A aprovação do PNE na Câmara dos Deputados, no começo deste mês, foi recebida com alívio pelas instituições particulares de ensino superior. Havia um temor de que os programas governamentais de incentivo ao setor, Prouni, Fies e Pronatec, ficassem de fora da nova legislação. O Fies foi o responsável pela retomada do crescimento do setor a partir de 2010 e as apostas daqui para frente giram em torno do Pronatec, programa federal que concede bolsas para alunos de cursos técnicos. "Não faria sentido deixar o setor privado fora do PNE, porque 75% dos alunos estão nas instituições privadas e o governo sozinho não conseguiria atingir as metas", opina Sólon Caldas, diretor-executivo da Associação Brasileira das Mantenedoras do Ensino Superior (Abmes).
"Como será necessário destinar um recurso alto para educação, havia risco de o governo se desinteressar ou reduzir a verba do Fies, Prouni e Pronatec, caso eles não fizessem parte do PNE", afirma o diretor de relações corporativas da Estácio. "Há mais segurança para o setor, que deixa de depender de uma plataforma de governo", acrescenta Rodrigo Capelato, diretor-executivo do Semesp, sindicato das instituições particulares de ensino superior.
A preocupação do setor em ficar sem verba para os programas não era à toa. O governo será obrigado a destinar à educação, até 2024, 10% do Produto Interno Bruto (PIB), cerca de R$ 485 bilhões.
No ano passado, foram fechados quase 560 mil contratos de Fies, que somaram R$ 4,4 bilhões. No acumulado dos últimos quatro anos, o montante desembolsado pelo governo foi de R$ 14,6 bilhões. A demanda tem sido tão expressiva que há grupos, como Kroton e Anima, em que 50% dos alunos dos cursos de graduação presencial estudam com o Fies. O financiamento estudantil gera grande interesse, porque tem juros anuais de apenas 3,4% e pode ser pago em até 13 anos, além de não exigir fiador.
A inclusão do setor privado no PNE não fez as companhias do setor alterarem seus investimentos, uma vez que os programas de incentivos ao setor já vinham sendo adotados há alguns anos. "O impacto é positivo, mas não dá para contabilizar o benefício, porque não se sabe quanto será destinado aos programas", afirmou Bruno Giardino, analista do Santander.
O primeiro incentivo foi criado em 2005 com o Prouni. Com ele, as instituições de ensino que concedem bolsas de estudo a alunos carentes têm isenção de impostos como contrapartida.
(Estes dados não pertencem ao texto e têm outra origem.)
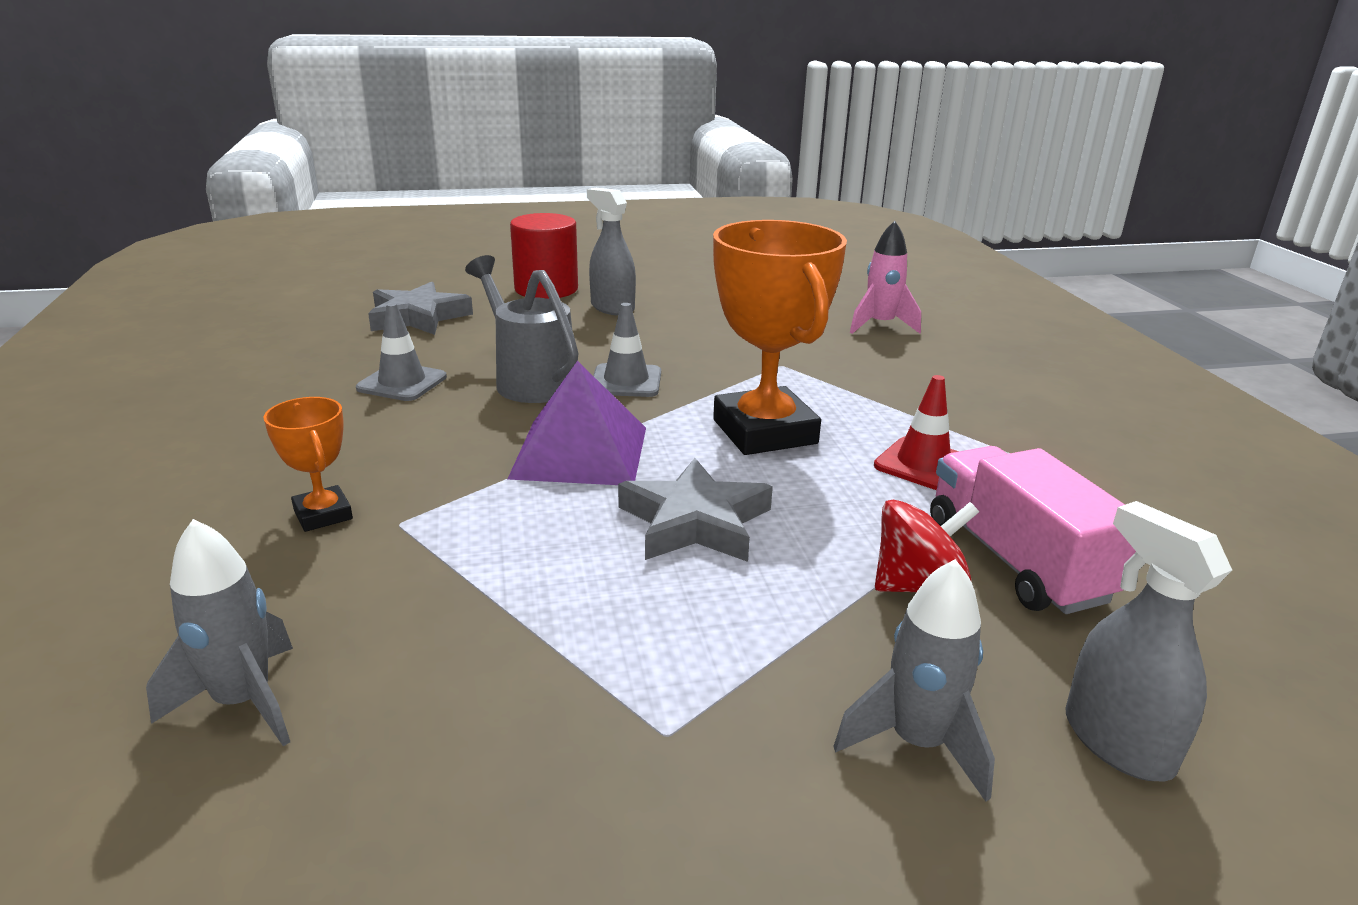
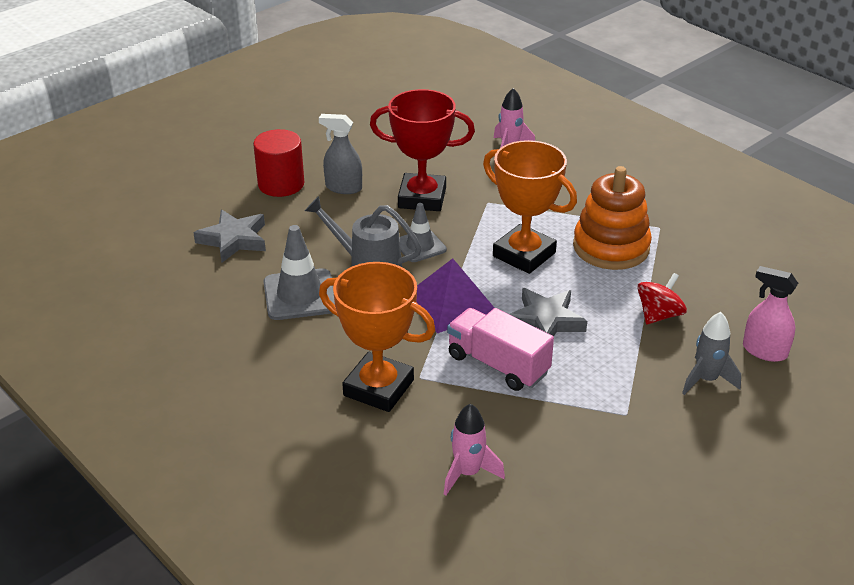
camera: 30 degrees left, 10 degrees up
(244, 702) = (468, 473): grey rocket -> pink rocket
(323, 514) = (378, 388): orange trophy -> orange trophy, size x2.07
(402, 383) = (300, 295): grey traffic cone -> grey traffic cone, size x1.55
(696, 339) = (422, 198): none -> red trophy
(923, 464) = (611, 247): red traffic cone -> orange stacking toy
(1015, 561) = (684, 287): pink truck -> pink truck (498, 364)
(1117, 742) = (764, 351): grey spray bottle -> pink spray bottle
No acumulado de 2005 a 2012, foram concedidas mais de 1 milhão de bolsas de estudo do Prouni, cujos abatimentos variam de 50% a 100% sobre o valor da mensalidade. Nesse mesmo período, a renúncia fiscal do governo com o programa foi de R$ 3,2 bilhões, de acordo com dados do MEC.
O mais recente programa do governo na área da educação é o Pronatec, que concede bolsas de 100% para alunos de cursos técnicos, independentemente da renda. A estimativa do MEC é matricular 8 milhões de alunos até o fim deste ano com investimento de R$ 14 bilhões. Segundo o Ministério da Educação, já foram registradas 7,4 milhões de matrículas entre novembro de 2011 e junho deste ano. Porém, as empresas têm analisado com cautela o programa, porque a evasão de alunos em algumas instituições chega a 40%, uma vez que não há comprometimento financeiro do estudante.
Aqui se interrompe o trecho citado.